On Sat, Nov 10, 2001 at 01:11:01PM -0600, Carl Wilhelm Soderstrom wrote:
> > Of course, getting companies to send their employees to software
> > training classes can be like pulling teeth, especially in the current
> > market -- why is it always the training budget that is first to be cut
> > when money is tight?
<snip>
> especially when you get to the bottom-end users (secretaries and the like);

Carl, that's a comment that is dangerous enough to warrant a
rebuttal.  Placement on an org chart does not correlate too well to
rating as a user.  More often, it is executives and management who are
unwilling to learn techniques or details.  My wife is an executive
assistant and you could describe a large part of her job as running as
computer *FOR* her boss.  She and some of the other "clerical" types
are the ones who are *MOST* frustrated by redundant data entry, people
printing e-mail to distribute messages (rather than forward), requirement to
use inappropriate software (confusing when to use database
vs. spreadsheet), and the litany goes on and on.

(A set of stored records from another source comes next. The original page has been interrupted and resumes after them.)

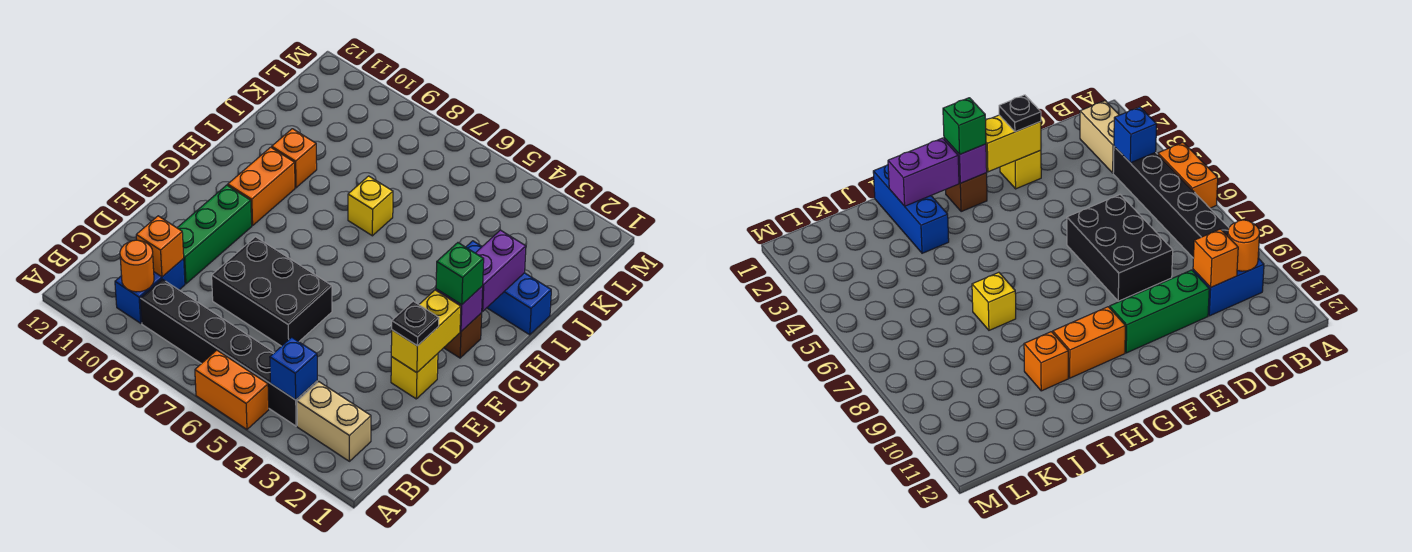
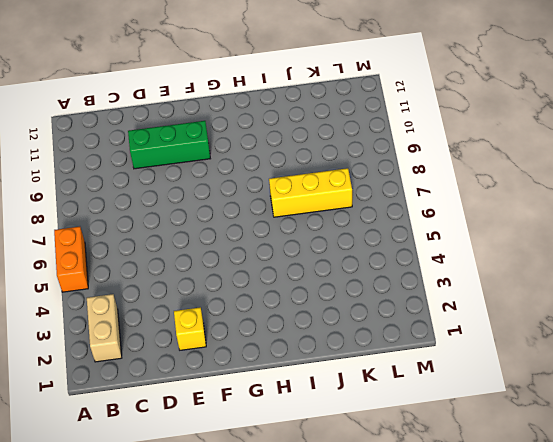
yellow brick I7:K7 level 1 -> yellow brick I7 level 1
none -> black brick B4:B9 level 1
none -> blue brick B10:C10 level 1
none -> black brick D6:E8 level 1

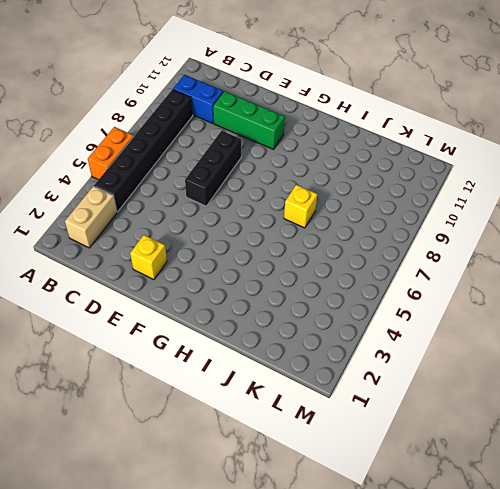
black brick E6:E8 level 1 -> black brick D6:E8 level 1
none -> brown brick G2 level 1
none -> orange brick G10:H10 level 1
none -> blue brick I1:I3 level 1

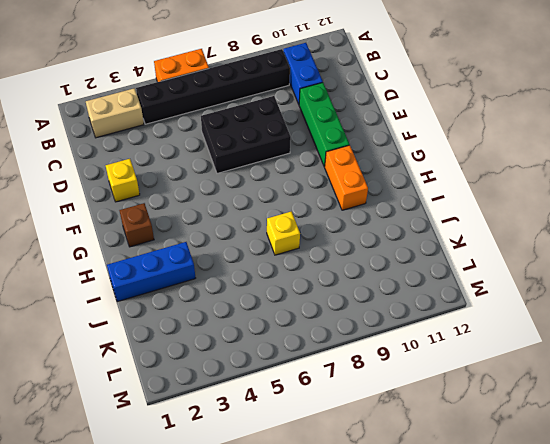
none -> orange brick I10 level 1
none -> blue brick B4 level 2
none -> orange round brick B10 level 2

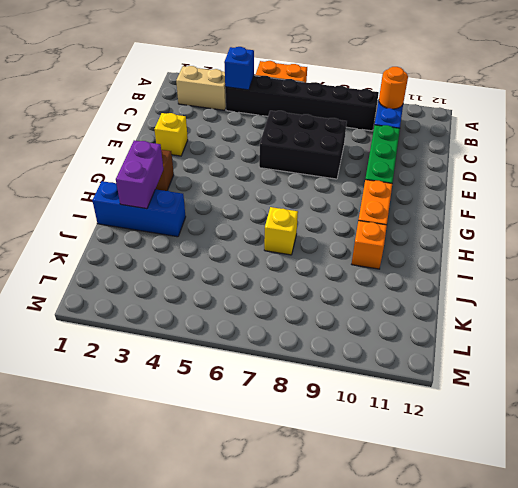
none -> orange brick C10 level 2
none -> yellow brick E2:F2 level 2
none -> purple brick G2 level 2

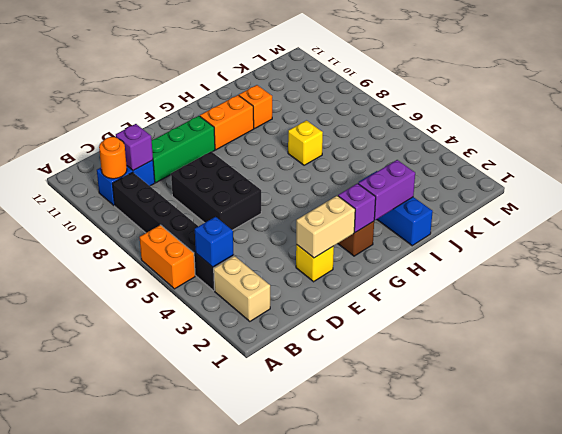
purple brick C10 level 2 -> orange brick C10 level 2
tan brick E2:F2 level 2 -> yellow brick E2:F2 level 2
none -> black plate E2 level 3
none -> green brick G2 level 3

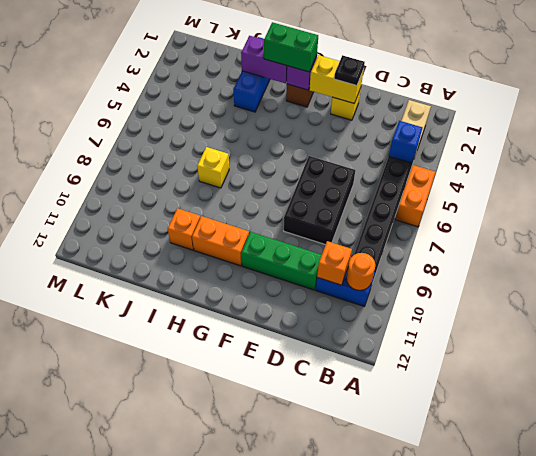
green brick G2:H2 level 3 -> green brick G2 level 3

There are two problems here:

1:	The computer illiterate often approve or set MIS policy at many
companies.

2:	A person who isn't thinking about how to use the tools at
their disposal will do just as bad a job with Linux as anything else.

> the user desire to actually *learn* anything is very low. at my last job, I
> had users who outright told me that they didn't want to learn how to use
> their computer better. at my current job, I've seen cases where users
> outright refused to help the sysadmin troubleshoot a problem, when he asked
> them to try things a different way for a few days.

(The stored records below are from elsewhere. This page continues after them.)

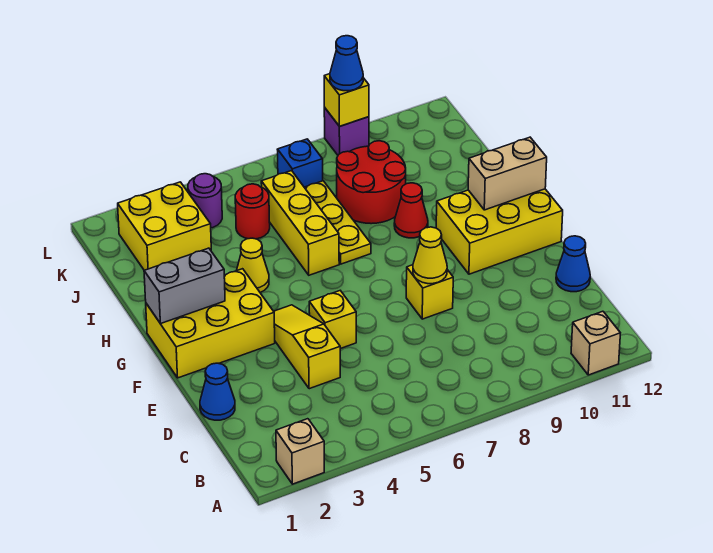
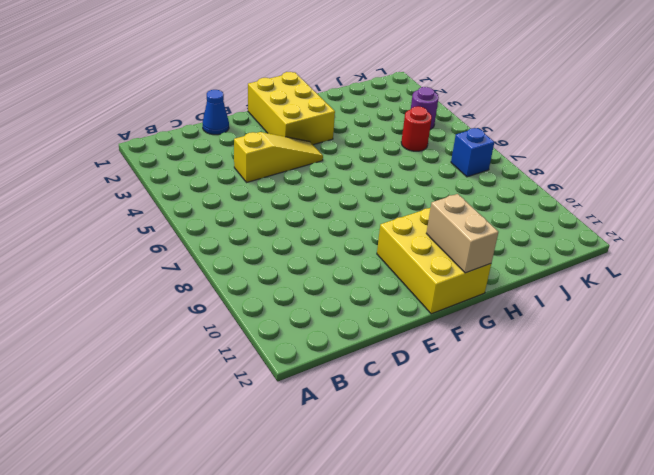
none -> tan brick A2 level 1
none -> tan brick A11 level 1
none -> blue cone D12 level 1

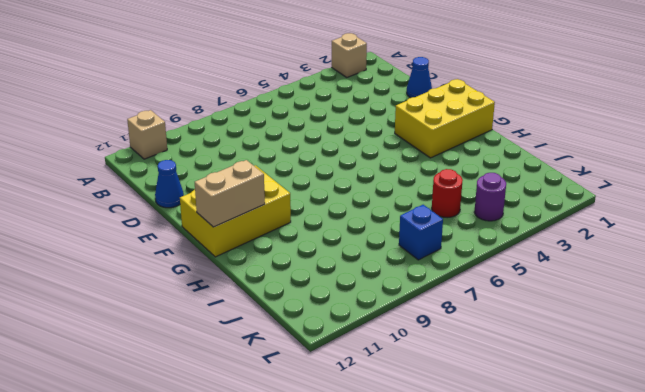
none -> yellow slope D4:F4 level 1 top D
none -> yellow brick E5 level 1
none -> yellow brick E8 level 1

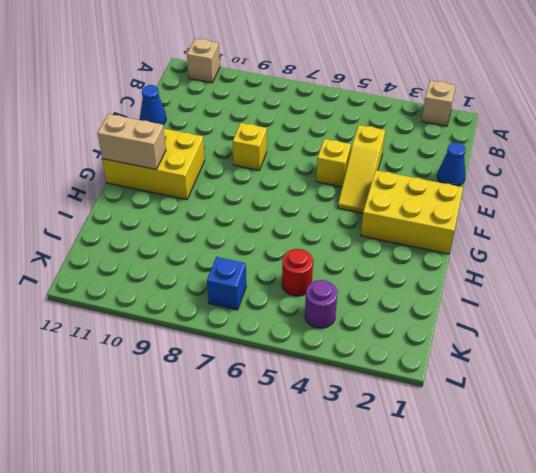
none -> yellow cone H4 level 1
none -> yellow brick H6:J6 level 1
none -> yellow plate H7:J7 level 1

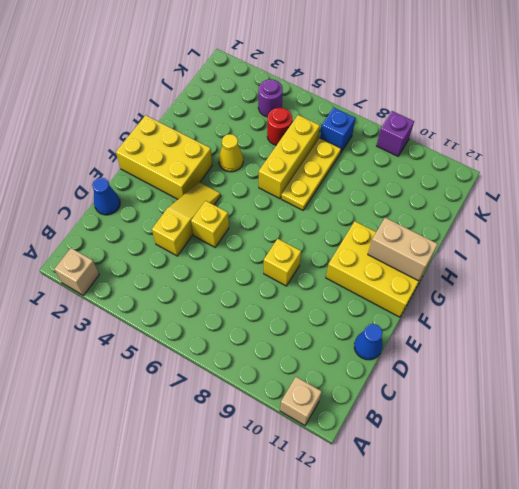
none -> red cone H9 level 1
none -> red round brick I8:J9 level 1
none -> yellow brick J2:K3 level 1

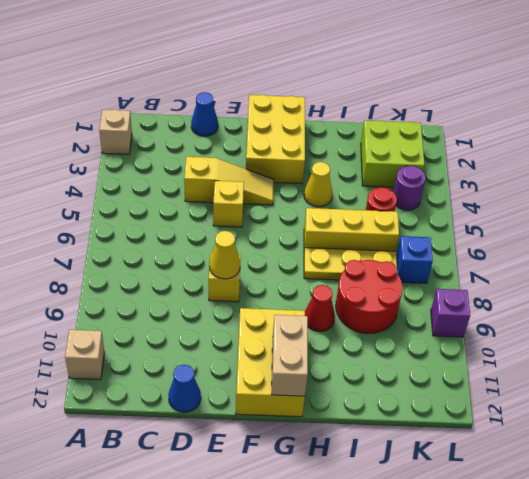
lime brick J2:K3 level 1 -> yellow brick J2:K3 level 1
none -> grey brick G1:G2 level 2
none -> yellow brick L9 level 2
none -> blue cone L9 level 3

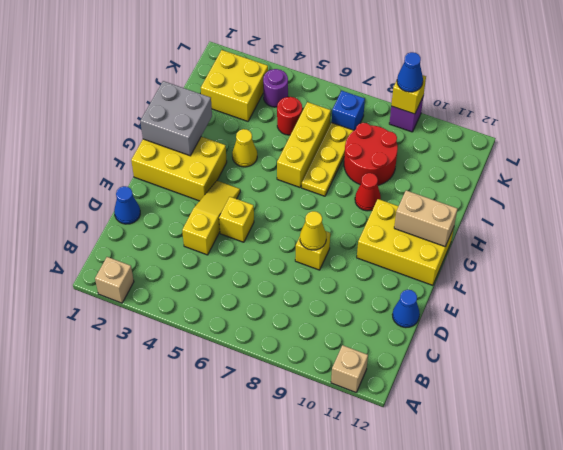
grey brick G1:H2 level 2 -> grey brick G1:G2 level 2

Part of a performance review for persons using computers to do their
job should include a "computer skills" test -- that would help provide
a motivation to learn, as well as help weed out those people who were
so stubborn that they wouldn't work on it.

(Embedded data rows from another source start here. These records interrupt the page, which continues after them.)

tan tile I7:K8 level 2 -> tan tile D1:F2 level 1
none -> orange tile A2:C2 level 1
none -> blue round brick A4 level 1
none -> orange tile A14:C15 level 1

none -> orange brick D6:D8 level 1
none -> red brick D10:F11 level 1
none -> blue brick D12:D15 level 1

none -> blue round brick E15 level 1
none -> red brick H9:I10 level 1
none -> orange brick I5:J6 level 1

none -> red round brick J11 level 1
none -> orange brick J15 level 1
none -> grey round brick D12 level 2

> I think Linux can benefit these users quite a bit as well... you give them a
> simple desktop (a 'kindergarten interface' as someone called it), with a few
> fat icons for the tools they need to do their job, and a taskbar. that's it.
> no customizing tools, no tools they don't need, not even a local HDD for
> them to screw up. (NFS-mount stuff, or do remote X displays). Linux offers
> much more customizability for things like that, than Windows does (at least
> it's easier to do so, and much cheaper).

Frankly, Linux wouldn't solve the problem -- it's a human problem not
a machine problem.  But if they're going to have to start to think,
they might as well do it using tools that look pretty on the inside as
well as on the outside.

I think Linux avoids a lot of the cumbersome-ness<!> of other OS's,
works right a truly reasonable amount of time, and has real I/O
redirection.  Plus the software cost isn't an issue.  But the training
part is, always has been, and probably almost always will be.  Too bad
you can't teach common sense.

> 	this goes along with what someone was saying about the future of
> computing trending towards appliances... this makes your
> terminal/workstation into an appliance. if a user needs more flexibility;
> then we give them a more functional desktop environment. 

I agree -- productivity comes from making a tool that does what
someone needs it to do, and doesn't distract with lots of
useless options.  Desktops in the corporate world should be like a
Model-T:  you can have any color you like, as long as it's black.
But then I think a text terminal with ncurses menus is perfectly fine
for most actual work.

If they need more flexibility, give them a compiler!  

Just another county heard from.

-- 
I used to like HP before computers, and once I even liked Compaq,
but I liked DEC better than HP and Compaq put together.